Scotland Yard said David Belmar (44), from north London, will appear in custody at West London Magistrates' Court on Tuesday.

The force earlier said the arrested man had "attempted to enter Buckingham Palace via the north centre gate but was apprehended immediately by police".

"The man was searched and found to be in possession of a knife, which was seized," the force said in a statement.

The incident happened at around 11:30am (1030 GMT), it said.

The man was charged with trespass on a protected site and possession of a bladed/pointed article.

A Buckingham Palace spokesperson told AFP: "I can confirm that the queen was not in residence when the incident happened but other than that we are not commenting."

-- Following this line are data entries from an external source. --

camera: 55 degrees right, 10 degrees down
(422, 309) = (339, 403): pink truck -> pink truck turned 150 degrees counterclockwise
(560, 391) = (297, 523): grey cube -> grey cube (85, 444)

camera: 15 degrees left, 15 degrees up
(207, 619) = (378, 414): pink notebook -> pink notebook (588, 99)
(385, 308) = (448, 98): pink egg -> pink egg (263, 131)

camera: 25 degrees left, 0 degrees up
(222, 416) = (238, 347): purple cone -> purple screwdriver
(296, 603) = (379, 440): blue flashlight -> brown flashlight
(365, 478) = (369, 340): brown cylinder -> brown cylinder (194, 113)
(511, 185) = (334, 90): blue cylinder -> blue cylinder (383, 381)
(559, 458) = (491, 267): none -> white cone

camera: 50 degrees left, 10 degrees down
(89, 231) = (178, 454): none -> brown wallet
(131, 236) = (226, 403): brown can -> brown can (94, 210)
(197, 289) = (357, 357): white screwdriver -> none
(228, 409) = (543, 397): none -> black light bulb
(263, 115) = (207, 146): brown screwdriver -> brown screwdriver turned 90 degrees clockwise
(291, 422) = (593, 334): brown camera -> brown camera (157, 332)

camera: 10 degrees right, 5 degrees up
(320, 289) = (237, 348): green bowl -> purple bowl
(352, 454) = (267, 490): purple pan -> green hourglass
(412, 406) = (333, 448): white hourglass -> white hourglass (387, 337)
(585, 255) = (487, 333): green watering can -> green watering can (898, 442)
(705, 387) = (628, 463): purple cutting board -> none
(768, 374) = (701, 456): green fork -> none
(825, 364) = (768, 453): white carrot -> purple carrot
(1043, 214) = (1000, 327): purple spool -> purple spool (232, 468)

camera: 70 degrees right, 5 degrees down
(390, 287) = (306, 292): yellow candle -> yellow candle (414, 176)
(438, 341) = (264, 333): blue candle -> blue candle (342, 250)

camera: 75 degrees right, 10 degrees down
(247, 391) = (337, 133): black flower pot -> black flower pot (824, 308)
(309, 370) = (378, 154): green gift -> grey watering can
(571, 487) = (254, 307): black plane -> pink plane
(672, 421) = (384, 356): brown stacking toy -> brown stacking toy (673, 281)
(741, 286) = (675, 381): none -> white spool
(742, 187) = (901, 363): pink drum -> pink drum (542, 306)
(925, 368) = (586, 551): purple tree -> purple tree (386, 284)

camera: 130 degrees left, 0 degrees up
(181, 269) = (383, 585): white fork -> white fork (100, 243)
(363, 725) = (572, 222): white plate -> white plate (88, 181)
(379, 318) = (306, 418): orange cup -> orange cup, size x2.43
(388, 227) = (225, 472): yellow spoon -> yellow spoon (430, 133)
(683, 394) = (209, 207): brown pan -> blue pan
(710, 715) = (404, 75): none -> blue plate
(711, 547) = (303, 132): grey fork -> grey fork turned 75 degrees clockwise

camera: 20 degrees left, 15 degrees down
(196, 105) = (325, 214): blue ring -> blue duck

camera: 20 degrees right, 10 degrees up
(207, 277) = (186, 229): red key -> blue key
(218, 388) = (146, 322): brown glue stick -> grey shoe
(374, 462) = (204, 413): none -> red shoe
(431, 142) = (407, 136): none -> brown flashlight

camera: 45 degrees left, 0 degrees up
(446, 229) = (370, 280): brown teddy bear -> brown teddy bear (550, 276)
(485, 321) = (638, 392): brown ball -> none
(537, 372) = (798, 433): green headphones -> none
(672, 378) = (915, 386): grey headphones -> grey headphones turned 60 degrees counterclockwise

The arrest comes after a series of security incidents at Buckingham Palace, the main London residence of the royal family.

In September, a man who scaled a fence to get into the palace was arrested on suspicion of burglary.

A few days afterwards, with security on high alert, jittery royal protection officers challenged the queen's third child Prince Andrew in the gardens of Buckingham Palace.

The police later apologised to the Duke of York, who is fifth in line to the British throne, but denied a newspaper report that officers had pointed guns at him and shouted at him to get down on the ground.

In February, police used a Taser stun gun to subdue a man waving large knives outside the palace.

The most serious breach at the palace came in 1982 when unemployed man Michael Fagan got inside the queen's private chambers while she was in bed.

Fagan spent 10 minutes talking to the sovereign after climbing over the palace walls and up a drainpipe, and she raised the alarm when Fagan asked for a cigarette.